Savona. Si sono dati appuntamento per una spontanea, e straordinaria, assemblea di quartiere in piazza e discutere sullo stato di degrado e abbandono delle vie e delle zone intorno alle loro case. Sotto gli occhi attenti del vice questore vicario, Filippo Guglielmino, una cinquantina di savonesi hanno discusso delle problematiche del quartiere “dall’altra parte del centro” e su quali azioni intraprendere per migliorare lo stato delle cose.
“La settimana prossima incontrerò il comandante dei vigili e riferirò cosa ci siamo detti; il 27 di settembre ci sarà l’assemblea con tutti i rappresentanti dei quartieri cittadini e anche lì faremo sentire la nostra voce con l’amministrazione”. Così il vice presidente del comitato dei cittadini e rappresentante di quartiere, Alessandro Albertoni.

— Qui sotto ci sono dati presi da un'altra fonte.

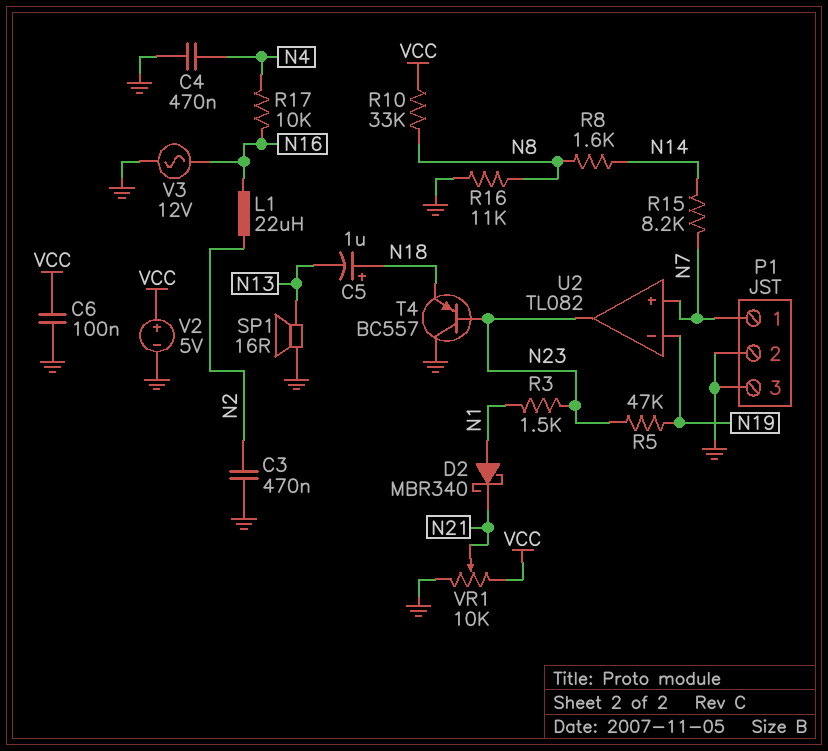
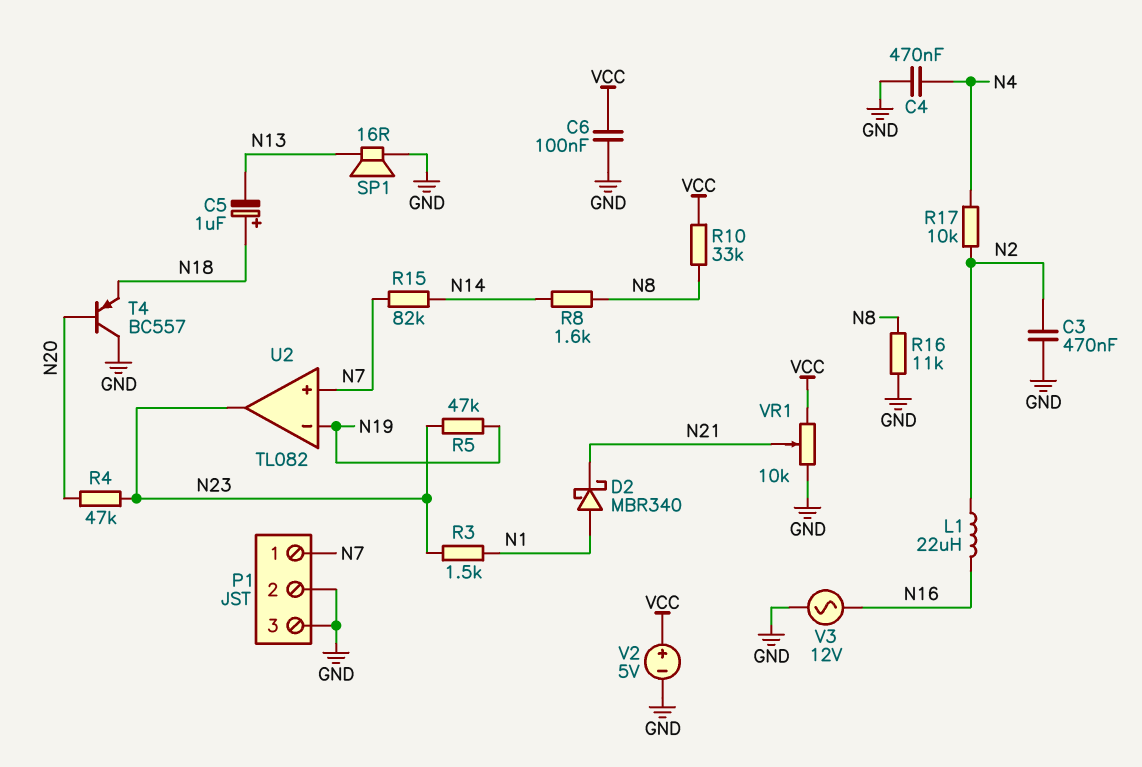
R4: none -> 47k (N20, N23)
R15: 8.2k (N7, N14) -> 82k (N7, N14)
R17: 10k (N4, N16) -> 10k (N2, N4)
T4: PNP BC557 (B N23, C GND, E N18) -> PNP BC557 (B N20, C GND, E N18)

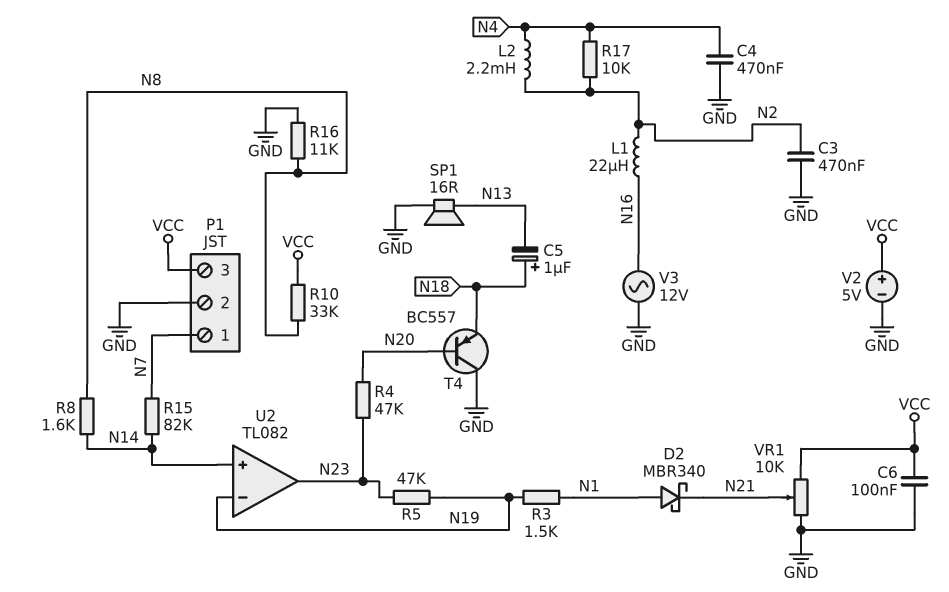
L2: none -> 2.2mH (N2, N4)
P1 pin 3: GND -> VCC
R3: 1.5k (N1, N23) -> 1.5k (N1, N19)
U2 pin in+: N7 -> N14

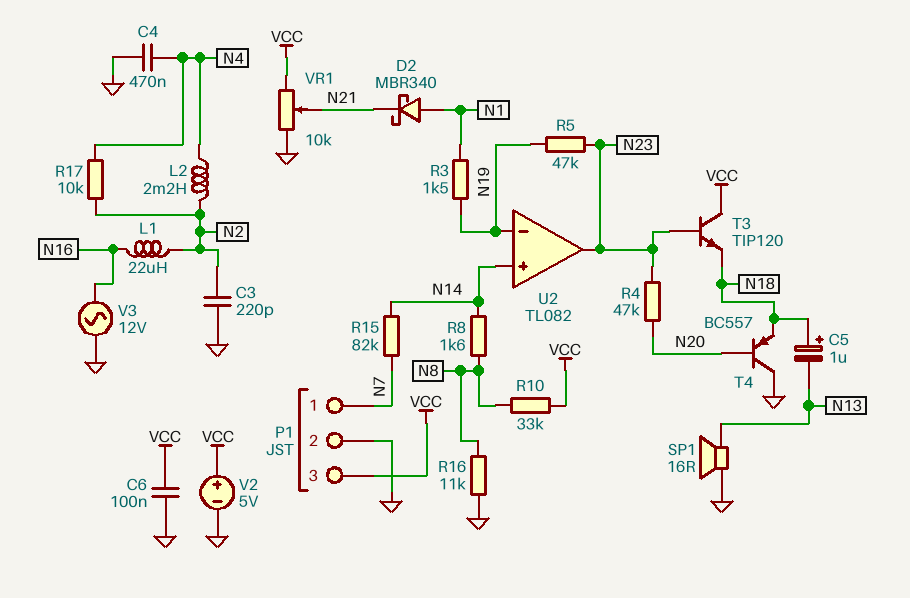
C3: 470nF (GND, N2) -> 220pF (GND, N2)
T3: none -> NPN TIP120 (B N23, C VCC, E N18)

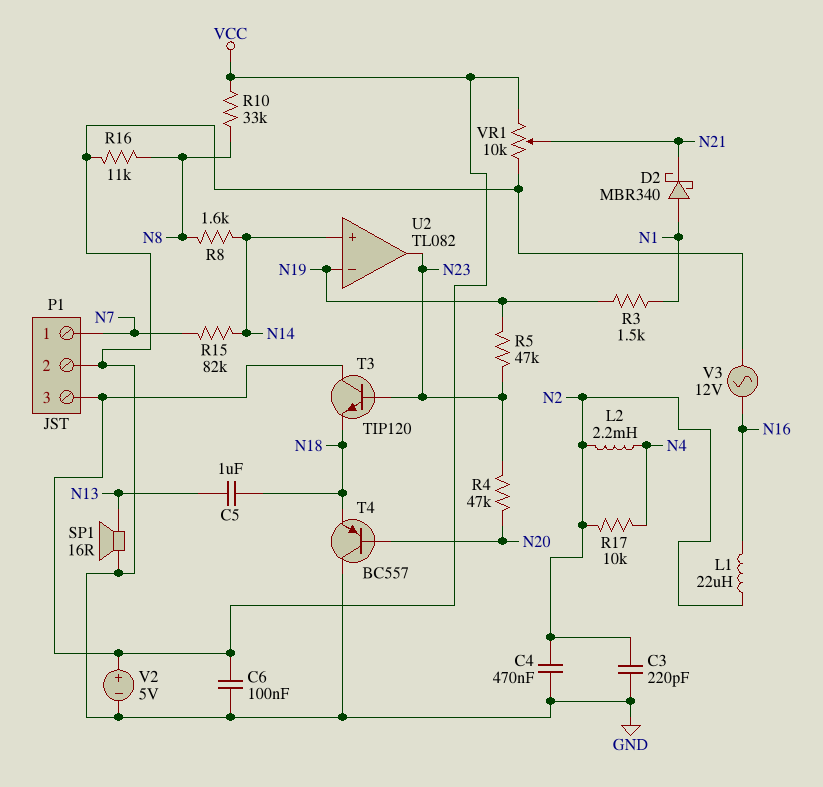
C4: 470nF (GND, N4) -> 470nF (GND, N2)
C5: 1uF (plus N18, minus N13) -> 1uF (N13, N18)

Ma se il portavoce è diplomatico, i suoi vicini di casa sembrano avere meno pazienza: “Sono stufa di avere paura – spiega una residente in via della Conciliazione – Nel portare fuori il mio cane, i vigili sono pronti a farmi la multa se non sono veloce a raccogliere i bisogni del mio piccolo amico, ma nei giardini nessuno va a controllare e pulire dai bisogni degli ‘umani’ che ci vivono. La situazione è indecente”.

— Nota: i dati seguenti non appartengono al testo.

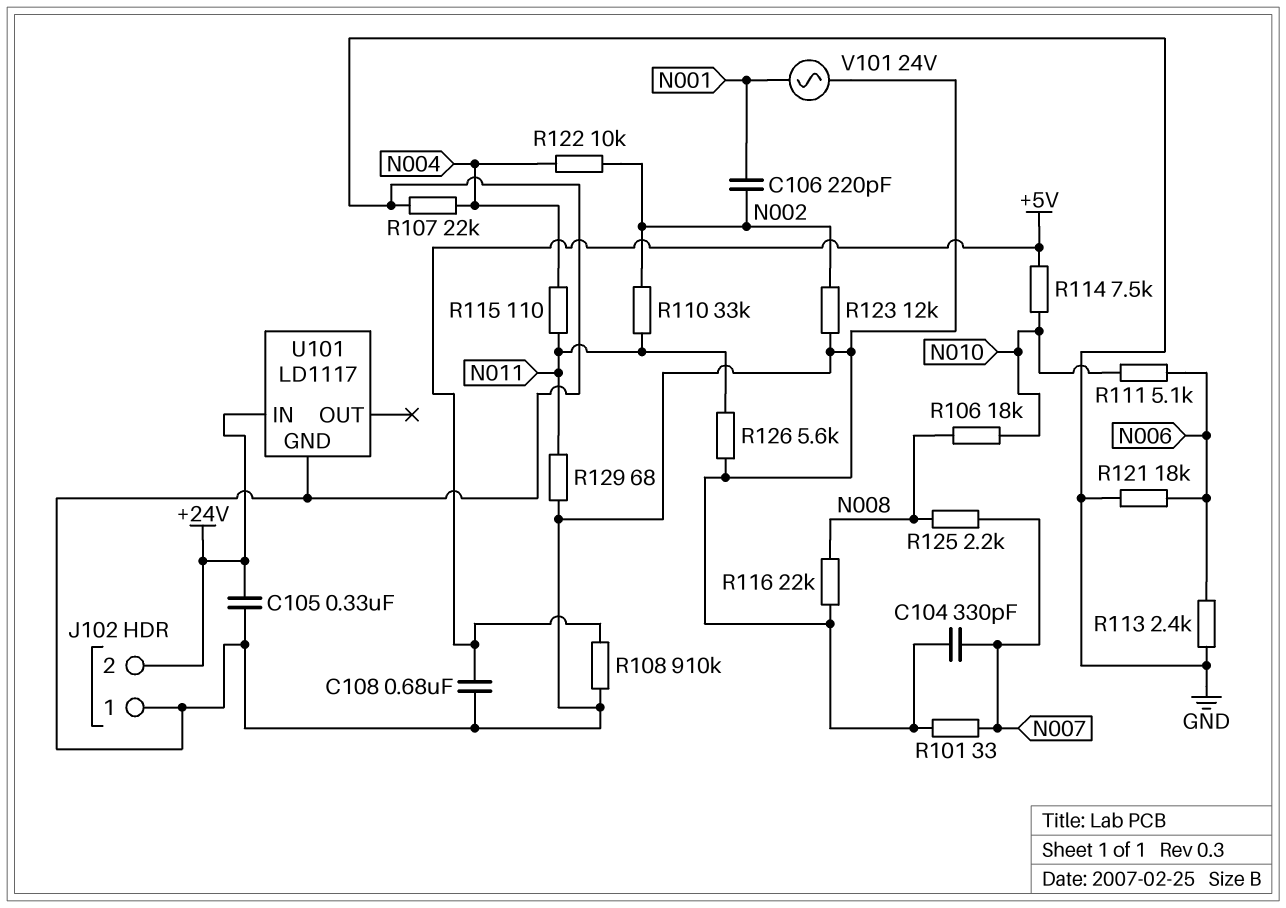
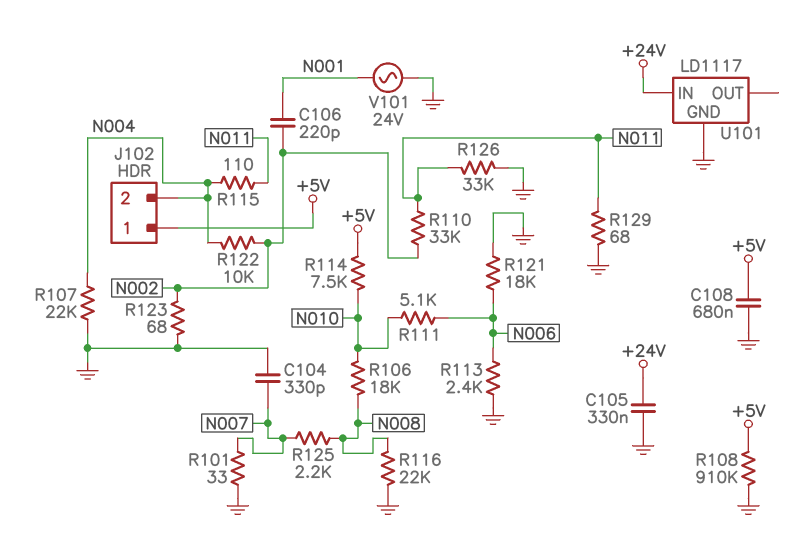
J102 pin 1: GND -> +5V
J102 pin 2: +24V -> N004
R123: 12k (GND, N002) -> 68 (GND, N002)
R126: 5.6k (GND, N011) -> 33k (GND, N011)

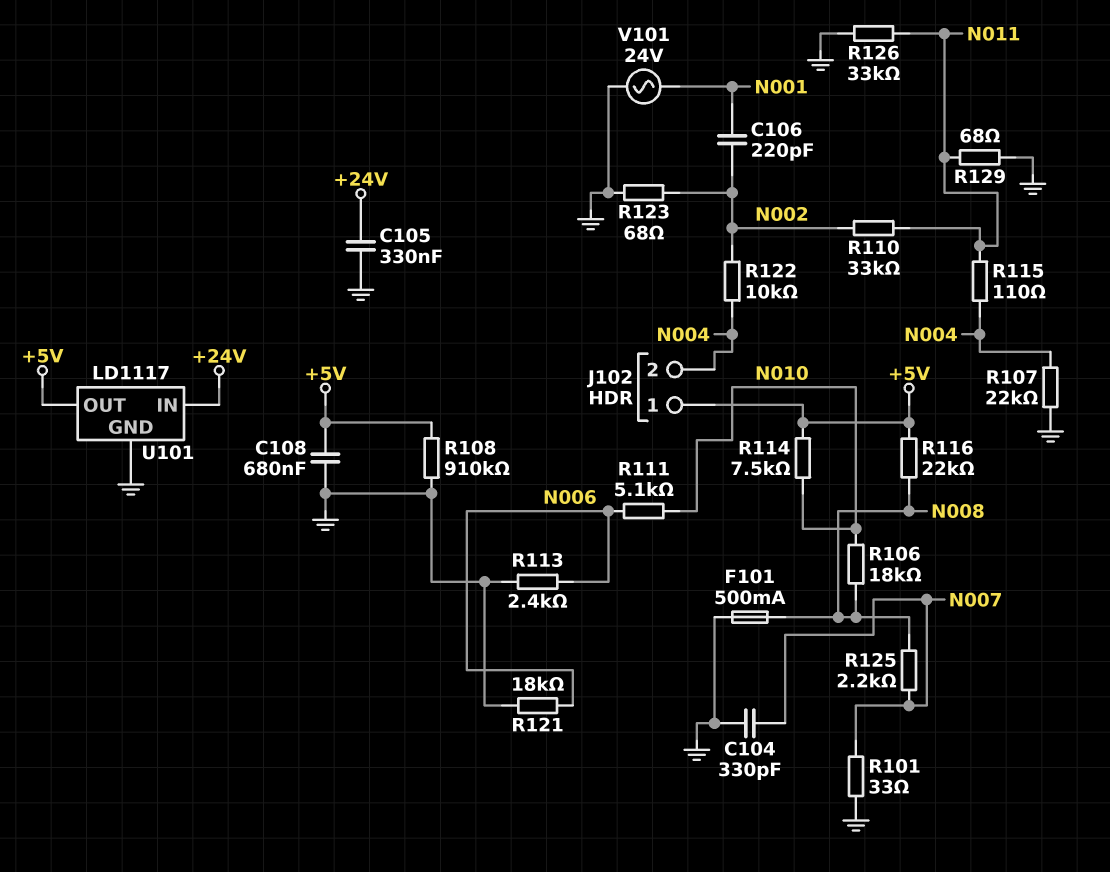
F101: none -> 500mA (GND, N008)
R116: 22k (GND, N008) -> 22k (+5V, N008)
U101 pin OUT: none -> +5V

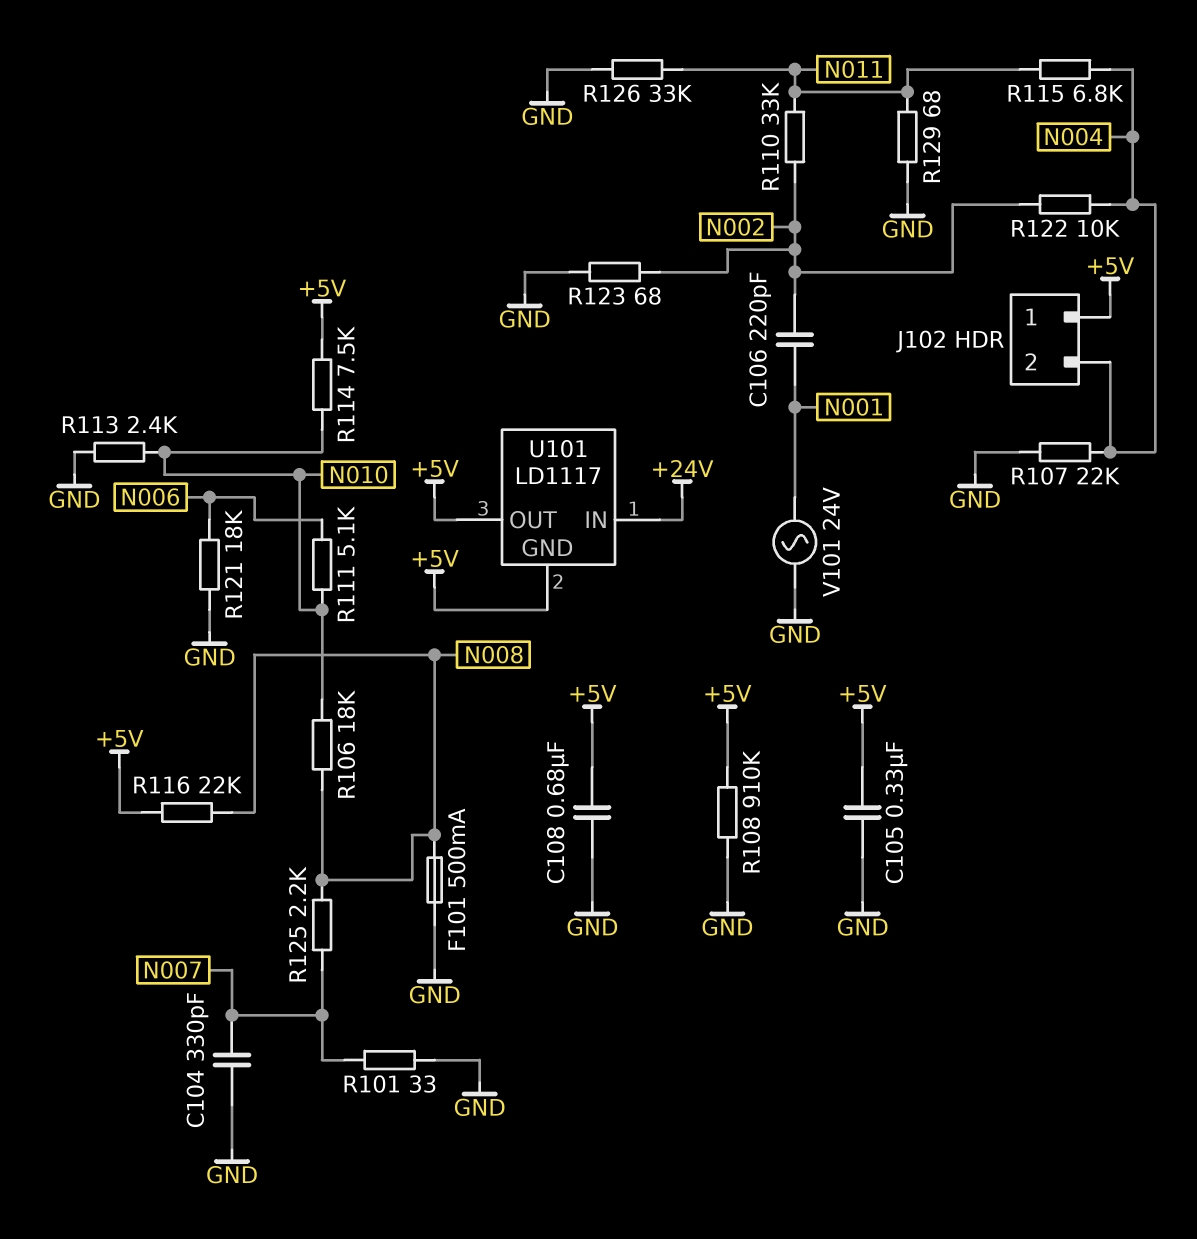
C105: 330nF (+24V, GND) -> 330nF (+5V, GND)
R113: 2.4k (GND, N006) -> 2.4k (GND, N010)
R115: 110 (N004, N011) -> 6.8k (N004, N011)
U101 pin GND: GND -> +5V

Brutta gente e sporcizia ma anche furti, scippi, minacce: “Oggi uno degli ultimi arrivati, ma già molto noto, ha minacciato me e i miei clienti all’interno del mio esercizio” spiega un commerciate . “Io me li trovo sempre ubriachi dentro il portone di casa e una volta ho dovuto chiamare i carabinieri per poter uscire di casa e andare a lavorare” ribatte un vicino di casa.
“Molto spesso – sottolinea – quando chiamiamo 112 e 113 ci dicono di non avere pattuglie. Una volta c’era il vigile di quartiere , adesso niente siamo abbandonati a noi stessi”.
Molte le critiche all’amministrazione colpevole di non essere presente e di non intervenire per risolvere le criticità e per questo c’è anche chi propone di ripristinare le ronde di quartiere come nel lontano 1984: “Scendiamo noi per strada e non chiamiamo nessuno, ogni quartiere si attrezza e ripulisce le proprie strade. Prima li inviteremo educatamente a traslocare in piazza del Comune dove potranno fare anche i loro bisogni al coperto e se non se ne andranno li meneremo e li faremo andare via con la forza” conclude un arzillo pensionato.